Friday, January 25, 2013


Resolutions


I don't normally make them. We all know we promise ourselves to do something and then we don't follow through. But this year, I broke my own resolution NOT to make a resolution. It started with the stress and the insomnia over the holidays with the new book release. Nothing with The Haunting Season  has been easy. Everything that could go wrong seems to have gone wrong. I kept thinking about all those things and the numbers and ranks and marketing strategies. I ran a million pieces of advice through my head. I've tried to do everything right by my books — I try to achieve perfection. I stress over covers and editing and beta readers. I stress over marketing and blogs, social media, ads. I pour over books on writing and improving my craft.
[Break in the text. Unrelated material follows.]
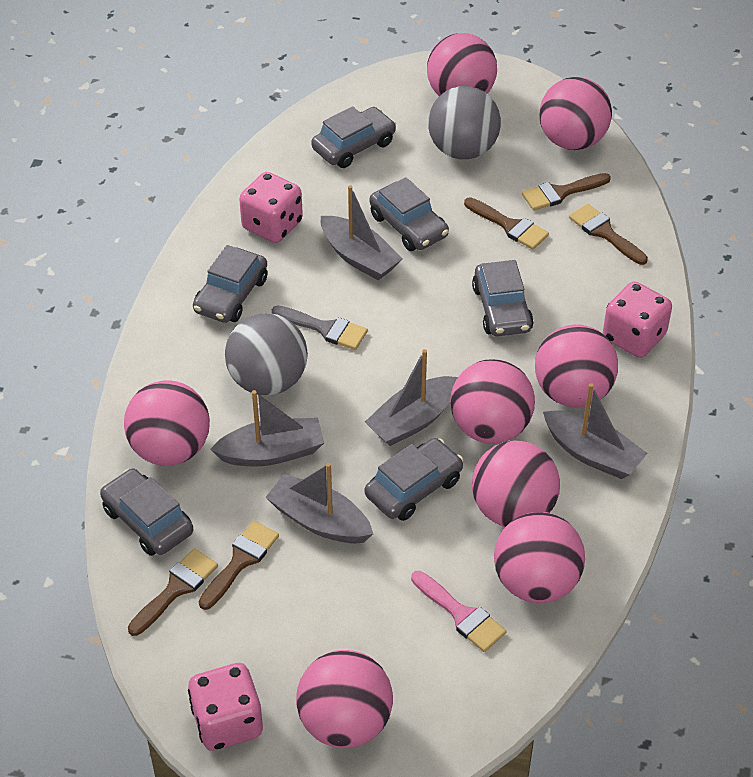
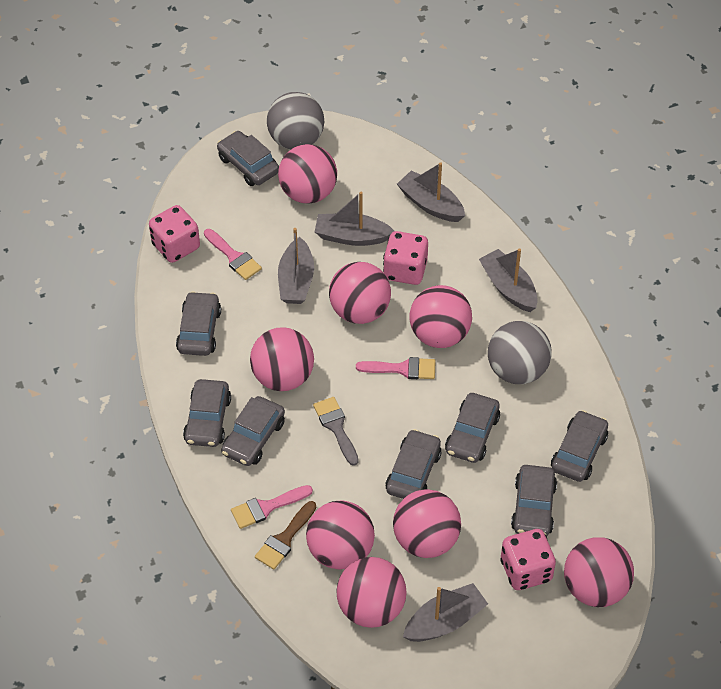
brown brush: 5 -> 1
grey car: 6 -> 8
pink brush: 1 -> 3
I have my close friend and crit partner, Leslie Tentler, on speed dial to talk me off the ledge countless times during my first drafts. Why? Because I somehow think that a first draft has to be... good. No, I think they've got to be pretty darn good. Better than just missing scenes and typos and chunks of text I'll cut later.
It was 4 in the morning, January 1 when I couldn't sleep anymore and got up. I did a little reading on the iPad. Everything raced through my head at once  - the marketing, the drafts, social media - the number of books on my brain. Then, while thinking of all these things WHILE still reading a book on writing, I stumbled across this written across the screen:
‎"Don't get it right, get it written!" ~James Thurber
All thoughts stopped. I stared at that one sentence and sighed. I took a deep breath. And for the first time in months I felt tension slip away. The answer to everything writing related came to me then and there.
There's no better advice for completing a first draft out there. None. And so, that's my New Year's resolution. In the end, it's always the story that matters. Not the extra mile I've been doing with marketing. Not the extra time spent finding cute things to tweet or post on FB. To write well, a writer needs to have passion. I can't find passion if my mind isn't focused on one thing at a time. I need time to write horrible first drafts and the time to polish them into something amazing.
To gear up, I bought myself a present. It's a large 15 oz mug that I'll use every day. It'll sit on my desk and remind me of what I'm there to do. I could have gone with several others, like these:
Screen Shot 2013-01-02 at 4.20.55 PM
Hilarious. And true. And something to make me think about FB and Twitter, which would lead to checking them both.
Or this...
    Screen Shot 2013-01-02 at 4.21.14 PMWhich is flattery, but nothing more.
Or...Screen Shot 2013-01-02 at 4.21.37 PM
It's true, but it's hardly inspiration for me to put black on white. Besides, no one in my house would listen. They'd barely listen to this:
Screen Shot 2013-01-02 at 4.21.50 PM
Then, there's this one. I loved this:
Screen Shot 2013-01-02 at 4.21.27 PMI almost bought it right then and there. It's awesome. Totally accurate.
But then, I saw this:
Screen Shot 2013-01-02 at 4.22.09 PM
And I knew it was perfect.  As writers, we learn to replace many words with one well-chosen word. One word often makes the biggest impact.
Writer
This mug puts my mind where it needs to be - back to basics. And for me, that's

Just. Write.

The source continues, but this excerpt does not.